Classify Test Images and Compute Accuracy

Predict the labels of the validation data using the trained network and calculate the final accuracy. Accuracy is the fraction of labels that the network predicts correctly.

YPred = classify(net,auimdsTest);
YTest = imdsTest.Labels;

accuracy = sum(YPred == YTest)/numel(YTest)
accuracy = 0.9666

The test accuracy is very close to the validation accuracy, giving confidence in the model's predictive ability.

Use a confusion matrix to study the model's classification behavior in greater detail. A strong center diagonal represents accurate predictions. Ideally, small randomly located values off the diagonal is expected. Large values off the diagonal could indicate specific scenarios where the model struggles.

figure
cm = confusionchart(YPred, YTest);
cm.RowSummary = 'row-normalized';
cm.Title = 'SAR Target Classification Confusion Matrix';

Out of the eight classes, the model appears to struggle the most with correctly classifying the ZSU-23/4. The ZSU-23/4 and 2S1 have very similar SAR images and hence some misclassification by the trained model is observed.
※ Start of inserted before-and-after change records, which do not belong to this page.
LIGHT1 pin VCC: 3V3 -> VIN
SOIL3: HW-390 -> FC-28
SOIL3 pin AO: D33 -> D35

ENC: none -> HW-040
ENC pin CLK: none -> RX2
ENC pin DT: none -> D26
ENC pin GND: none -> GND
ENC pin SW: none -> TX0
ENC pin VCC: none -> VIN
However, it is still able to achieve greater than 90% accuracy for the class.

Summary

This example demonstrates how to create and train a CNN to classify SAR targets obtained from the MSTAR database. The trained network attained an accuracy of 96.7% overall and 90% for ZSU-23/4 target class.

Helper Function

The function createNetwork takes as input the image input size imgSize and returns a convolution neural network. See below for a description of what each layer type does.
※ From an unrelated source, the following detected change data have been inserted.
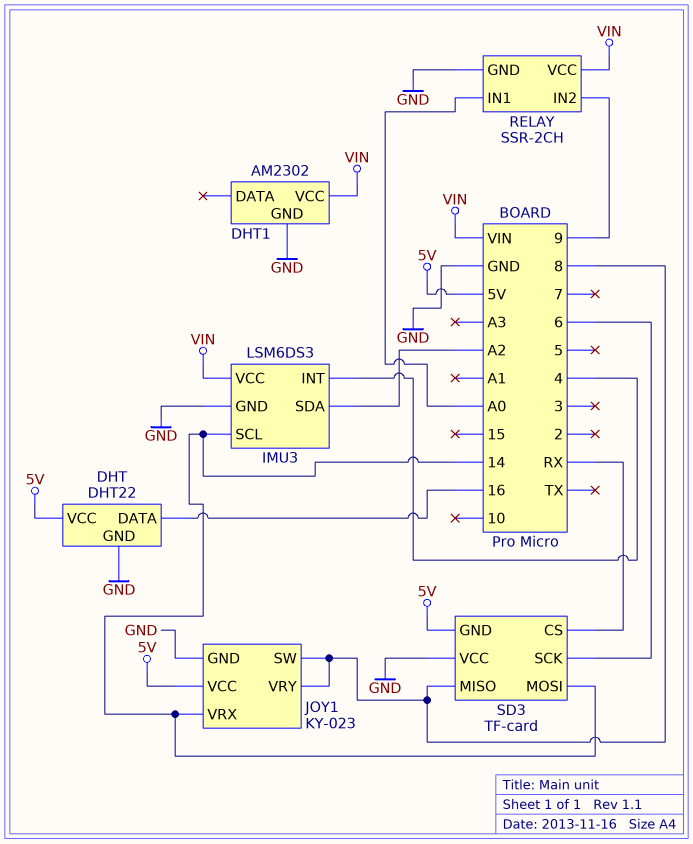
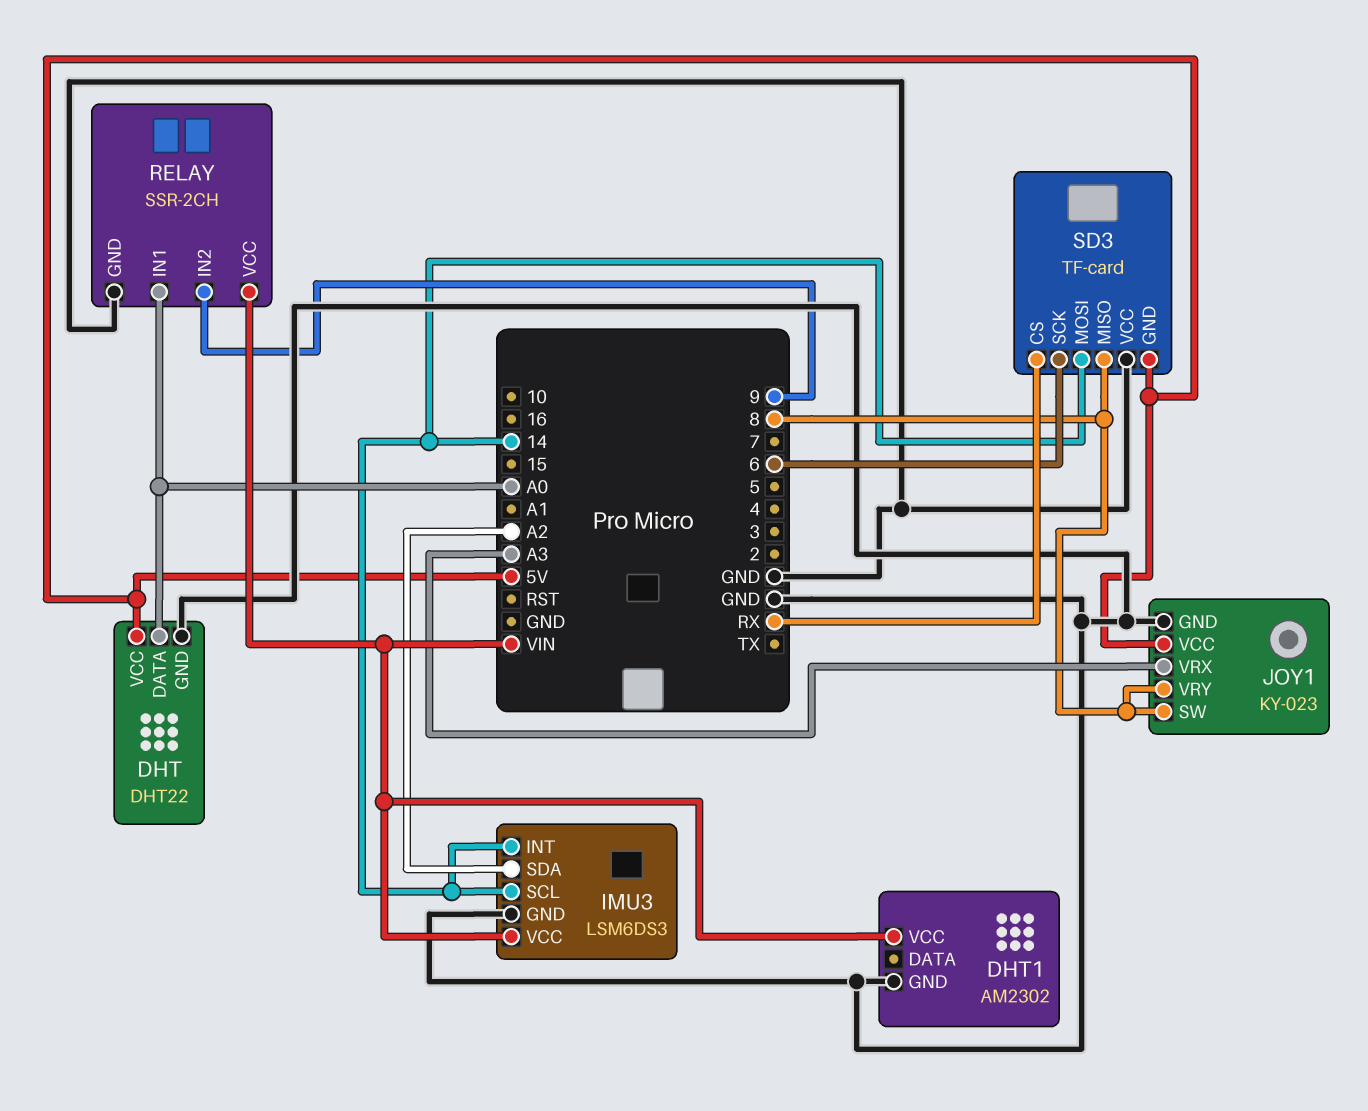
DHT pin DATA: 16 -> A0
IMU3 pin INT: 4 -> 14
JOY1 pin VRX: 14 -> A3

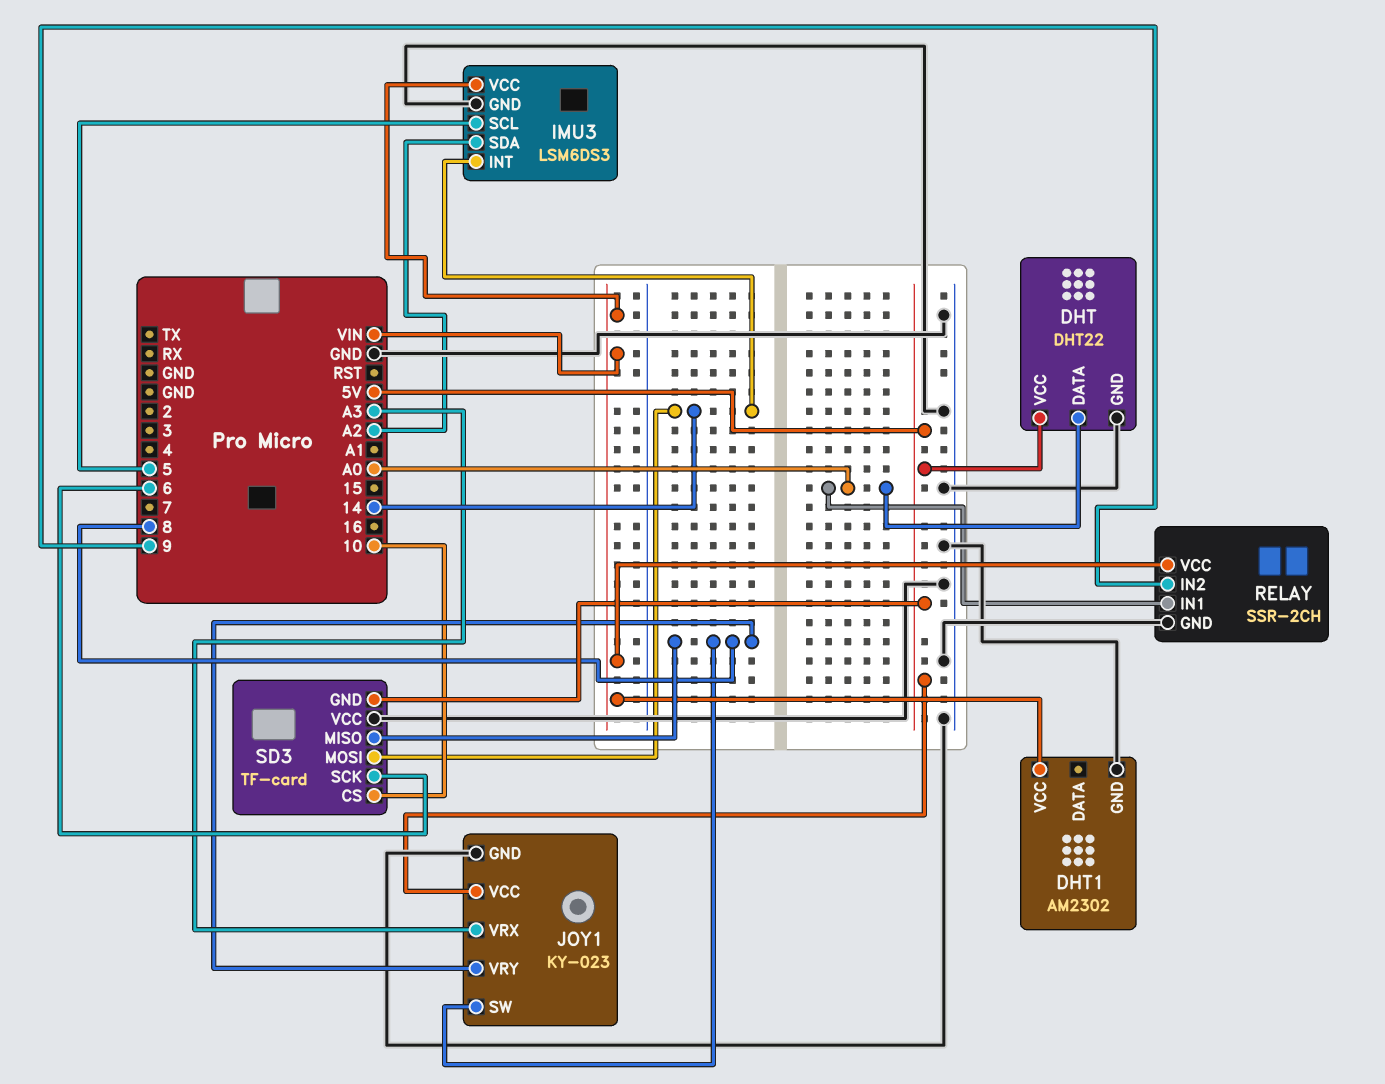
IMU3 pin SCL: 14 -> 5
SD3 pin CS: RX -> 10

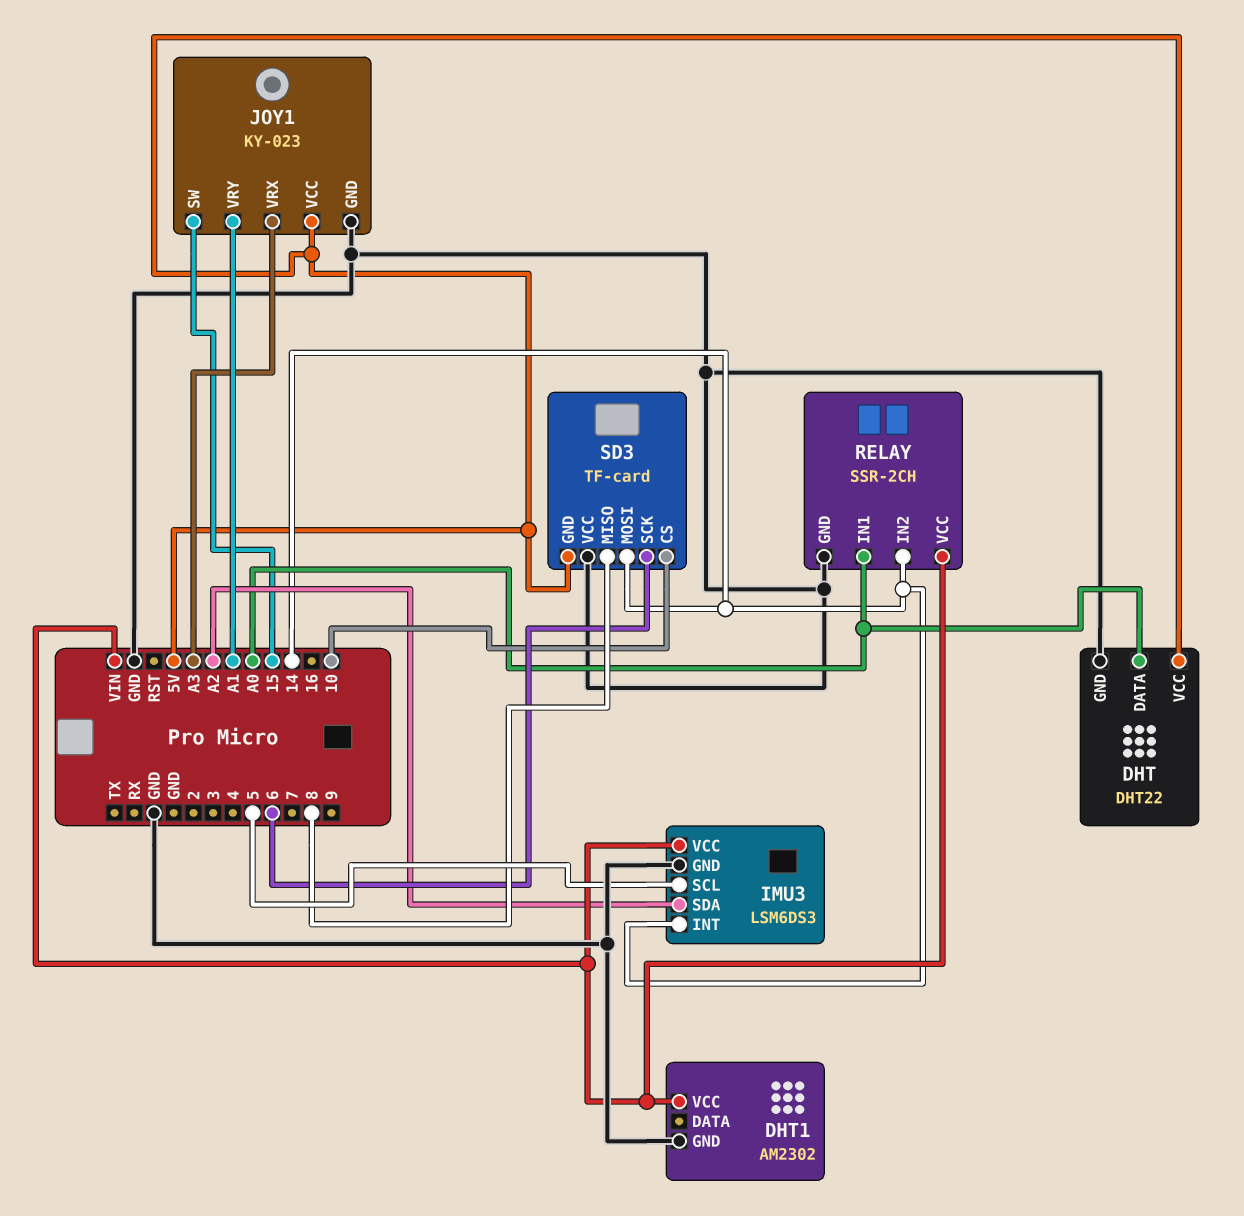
JOY1 pin SW: 8 -> 15
JOY1 pin VRY: 8 -> A1
RELAY pin IN2: 9 -> 14

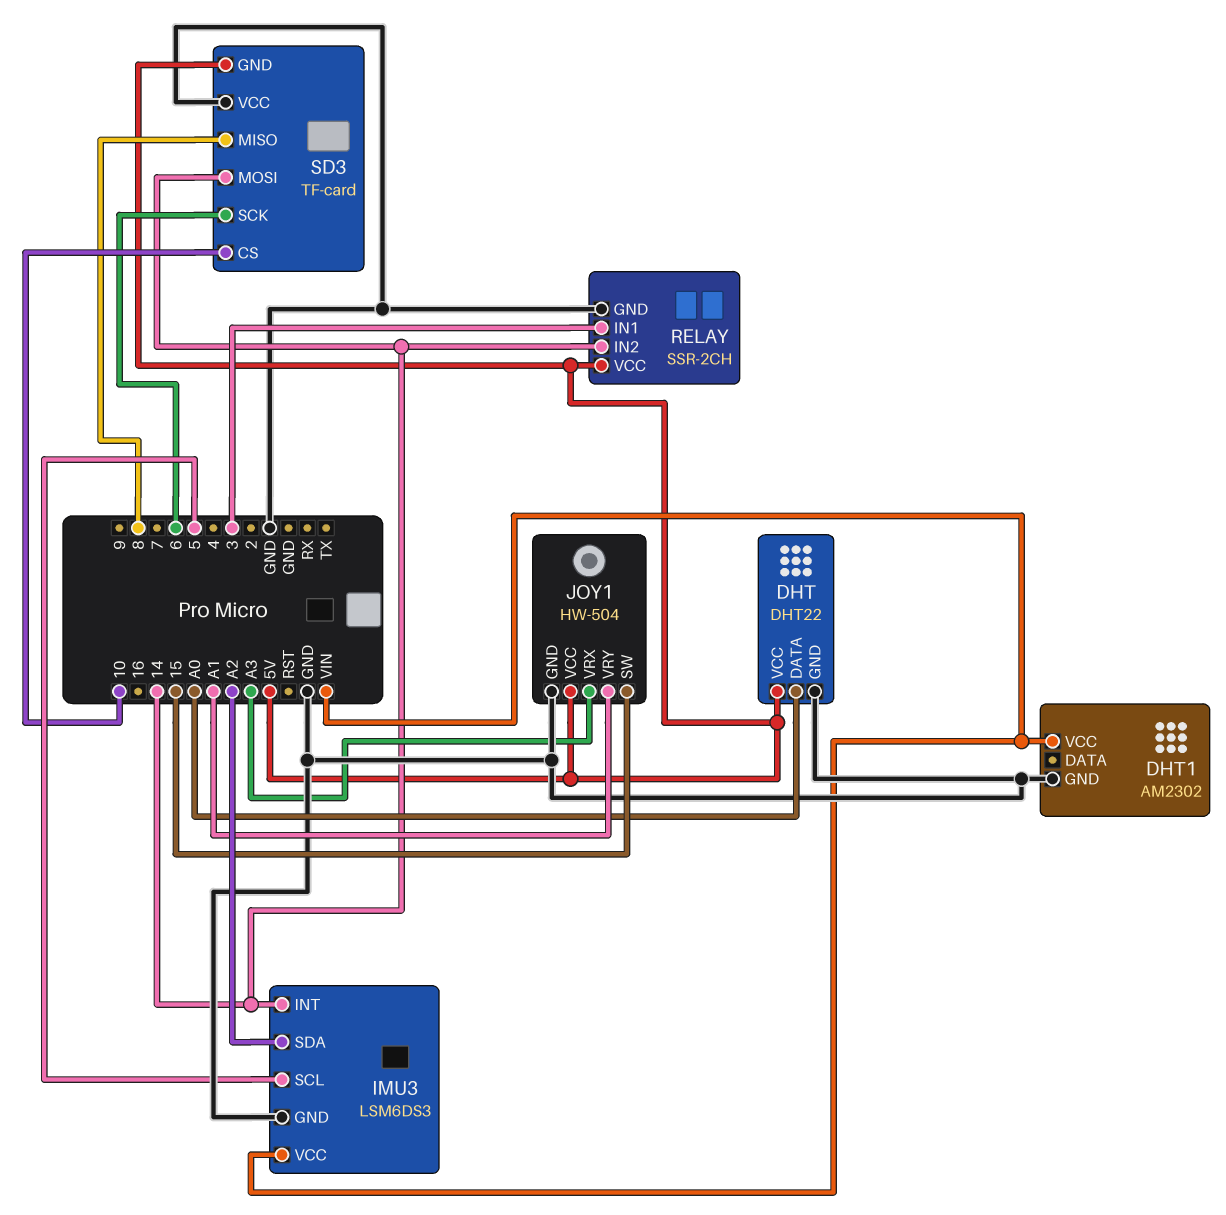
JOY1: KY-023 -> HW-504
RELAY pin IN1: A0 -> 3
RELAY pin VCC: VIN -> 5V

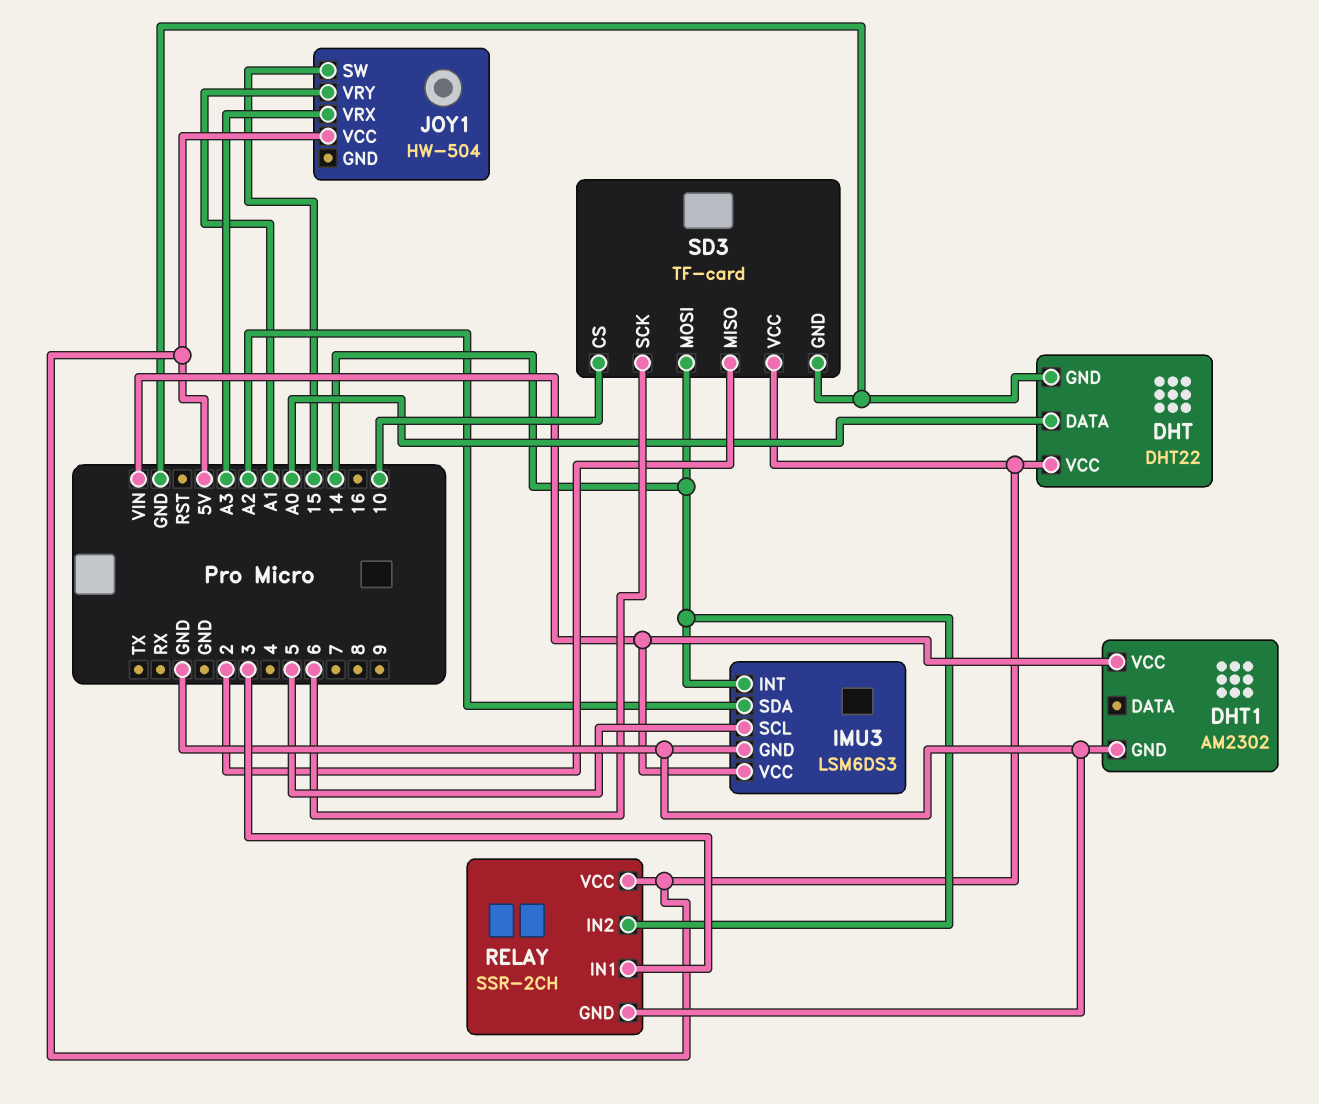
JOY1 pin GND: GND -> none
SD3 pin GND: 5V -> GND
SD3 pin MISO: 8 -> 2
SD3 pin VCC: GND -> 5V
Image Input Layer An imageInputLayer is where you specify the image size. These numbers correspond to the height, width, and the channel size. The SAR image data consists of grayscale images, so the channel size (color channel) is 1. For a color image, the channel size is 3, corresponding to the RGB values. You do not need to shuffle the data because trainNetwork, by default, shuffles the data at the beginning of training. trainNetwork can also automatically shuffle the data at the beginning of every epoch during training.

Convolutional Layer In the convolutional layer, the first argument is filterSize, which is the height and width of the filters the training function uses while scanning along the images. In this example, the number 3 indicates that the filter size is 3-by-3. You can specify different sizes for the height and width of the filter. The second argument is the number of filters, numFilters, which is the number of neurons that connect to the same region of the input. This parameter determines the number of feature maps. Use the 'Padding' name-value pair to add padding to the input feature map. For a convolutional layer with a default stride of 1, 'same' padding ensures that the spatial output size is the same as the input size. You can also define the stride and learning rates for this layer using name-value pair arguments of convolution2dLayer.

Batch Normalization Layer Batch normalization layer normalizes the activation and gradient propagating through a network, making network training an easier optimization problem. Use batch normalization layers between convolutional layers and nonlinearities, such as ReLU layers, to speed up network training and reduce the sensitivity to network initialization. Use batchNormalizationLayer to create a batch normalization layer.

ReLU Layer The batch normalization layer is followed by a nonlinear activation function. The most common activation function is the rectified linear unit (ReLU). Use reluLayer to create a ReLU layer.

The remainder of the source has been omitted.